For today’s premium post, I am going to get a bit ranty. I’ve been thinking a lot about what kind of content to give to paying subscribers, and I think one way to make that content a bit more “special” is to let my freak flag fly more freely. In the early years of PainScience.com (2005-2012), I was much more of a radical, snarkier. I have seriously toned that down over the years, which is mostly a good thing: I’ve been getting older, wiser, subtler.

But the snark is still in strong in me.

The idea of “resilience” has been overused and abused in the world of pain medicine, and someone should pound the table about it a little bit. Today that someone is me. Bang bang bang!

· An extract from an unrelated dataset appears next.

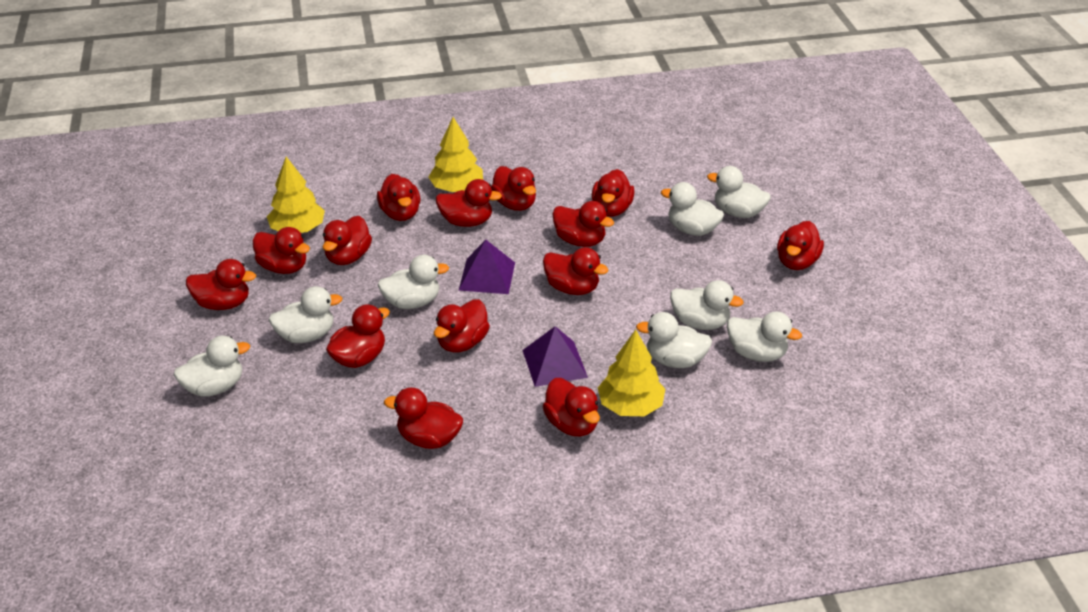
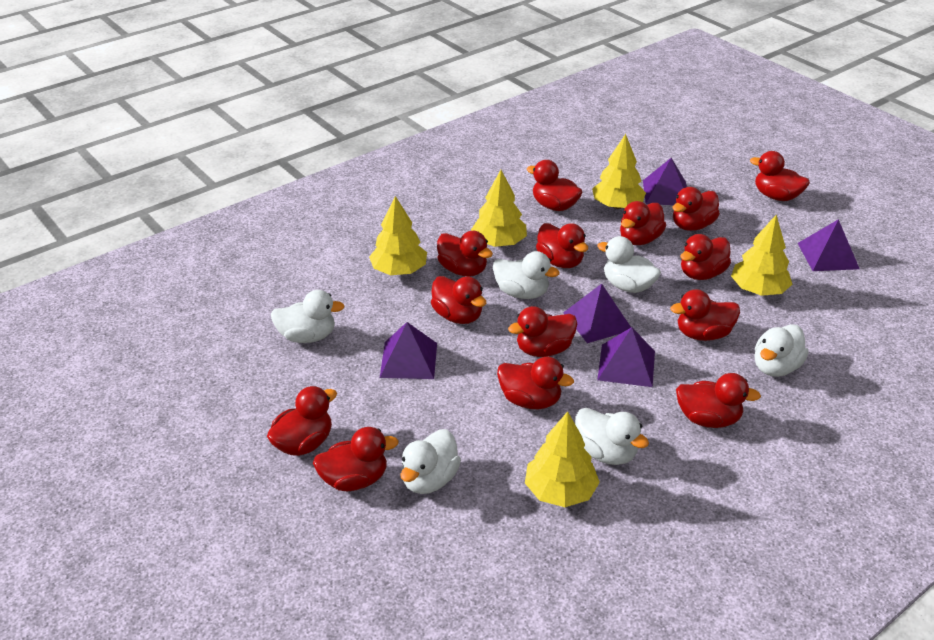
purple pyramid: 2 -> 5
white duck: 8 -> 6
yellow tree: 3 -> 5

This post was inspired by this tweet from @DrCopps:

“I feel like ‘resilience’ has just become medicine’s way of victim-blaming people who burn out instead of actually enacting structural change.”

I think Dr. Copps was speaking more generally, and not about my own world of pain medicine, but it got me thinking about how this applies to things like unexplained chronic pain, back troubles, or injuries that won’t heal.

Talking about resilience is just fine for many patients in the worried-well category: people who are mostly healthy, but struggling with a new painful problem, can really benefit from some strong reassurance.

But not everyone. For many others, resilience talk is tone-deaf, preachy, ableist bullshit that completely ignores elephants in the room.

When resilience is worth talking about

The concept of resilience is often genuinely needed as the antidote to widespread fears of musculoskeletal fragility, and especially spinal fragility. This fear is routinely flamed by healthcare professionals who don’t know any better, who like to blame painful problems on glitchy anatomy and biomechanics (“structuralism”) way too much, rather than the much messier reality.

In that context, resilience can definitely be a handy concept. It might be applied by telling a patient something like this:

“Back pain does not mean your back is fragile and degenerated. In fact, spines are extremely strong and resilient… even with substantial signs of arthritis.”

In other words: you are strong and resilient, pain doesn’t mean you’re wrecked, you got this. That kind of reassurance can probably help a lot of people.

This theme has emerged as one of the main ways to talk to people about their pain in a way that acknowledges the neurological reality: pain is thoroughly modulated by the brain, and often aggravated by excessive pessimism and anxiety based on bogus beliefs. If the anxiety and pessimism can be relieved, if the bogus beliefs driving them can be corrected, great, by all means: embrace “resilience.”

When resilience talk is clueless garbage

Some healthcare professionals are so eager to dispel myths about fragility that they forget that there are other reasons why people get pessimistic and anxious. They may well be struggling with chronic pain and injuries for much more profound reasons than “I’m afraid poor posture will destroy me.”

Many people actually are not resilient … and trying to convince them that they are sounds like empty propaganda to them.

The whole reason that many people are in trouble in the first place is that they have high vulnerability for reasons that are hard or impossible control: metabolic syndrome, maybe a genetic gift of chronic pathology, or a sleep disorder, an addiction or two, and let’s not forget overwhelming stresses from poverty and social injustice. And so on and on.

For people like this, it often seems like they just have to glance at a tendon wrong and it bursts into flame. Maybe in some fantasy world where 80% of their problems are solved, they could be easily reassured. But the idea of resilience usually sounds hollow to these patients.

It also sounds privileged. It’s a luxury to be in a position where being told that you are tougher than you think is all you really need to feel better. Many people are just nowhere close to that.

And then there’s the really tough cases

That’s just normal unhealthiness. Don’t forget everyone with unexplained chronic illness/pain — and there are millions of us.

Most days my own body feels about as resilient as a burning house of cards. If a healthcare professional tried to convince me that I am more resilient than I think, my impulse would be to laugh. Or punch them.

Okay, truthfully, I would just roll my eyes. Inwardly. I am not actually very confrontational.